Tout était resté suspendu dans la chambre close :
la colère, l’orgueil, les gestes non faits.
Elle n’avait pas claqué la porte.
Elle s’était simplement retirée.
Ailleurs.
Et lui…
n’avait pas dormi.
Il avait tourné dans le noir,
longtemps,
puis s’était levé.
Nu, calme,
le corps encore tendu de ce qu’il aurait voulu qu’elle fasse.
Il a allumé la lumière de la cuisine sans bruit.
Ses mains ont préparé ce qu’elle aimait :
du pain chaud, un fruit coupé,
le café noir dans la tasse blanche.
Chaque geste était une offrande.
Puis il a porté le plateau jusqu’à la porte.

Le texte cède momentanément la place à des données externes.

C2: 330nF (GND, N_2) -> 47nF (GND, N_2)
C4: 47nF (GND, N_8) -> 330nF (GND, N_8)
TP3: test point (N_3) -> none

Et là, il s’est mis à genoux.
Lentement.
Un genou, puis l’autre.
Il a entrouvert la porte sans un bruit.
Elle n’était pas verrouillée.
La lumière filtrait à peine.
Elle était allongée, de dos.
Silencieuse.
Présente.
Absente.
Il a posé le plateau sur la table de nuit.
Tout doucement.
Et puis…
il s’est installé à genoux, au pied du lit.
Il n’a pas parlé.
Il n’a pas bougé.
Tête baissée.
Respiration lente.
Il attendait :
sa main qui le giflerait doucement,
des gestes qui le puniraient violemment,
quelque chose qui le redresse en l’abaissant avec justesse,
et qui, enfin, ferait de lui ce qu’il était prêt à devenir.
Mais rien n’est venu.
Elle s’est tournée à peine.
Pas vers lui.
Juste… de l’autre côté.
Et dans un souffle qu’il n’oubliera jamais,
elle a dit :
— Laisse-moi.
Alors il a baissé la tête.
Et il est sorti.
Nu.
Sans bruit.
Depuis, il ne porte plus rien.
Ni colère.
Ni honte.
Juste une mémoire tiède sur la peau.
Un matin, à genoux.
Un plateau.
Et une Femme
qui aurait pu tout prendre.
Qui aurait pu, enfin, lui faire comprendre.
S’il rêvait encore,
ce serait d’une main
saisissant doucement ses cheveux,
tirant juste assez pour lui faire tourner la tête,
et qu’un frisson parcoure sa nuque.
Jusqu’à ce que son oreille effleure des lèvres.
Et dans un souffle chaud,
d’un murmure le faisant frémir,
sa voix lui révèle :
— Tu es à Moi maintenant. Et tu vas le savoir.
(Ce texte n’est ni fiction, ni confession. Il est juste là, posé pour Elle.)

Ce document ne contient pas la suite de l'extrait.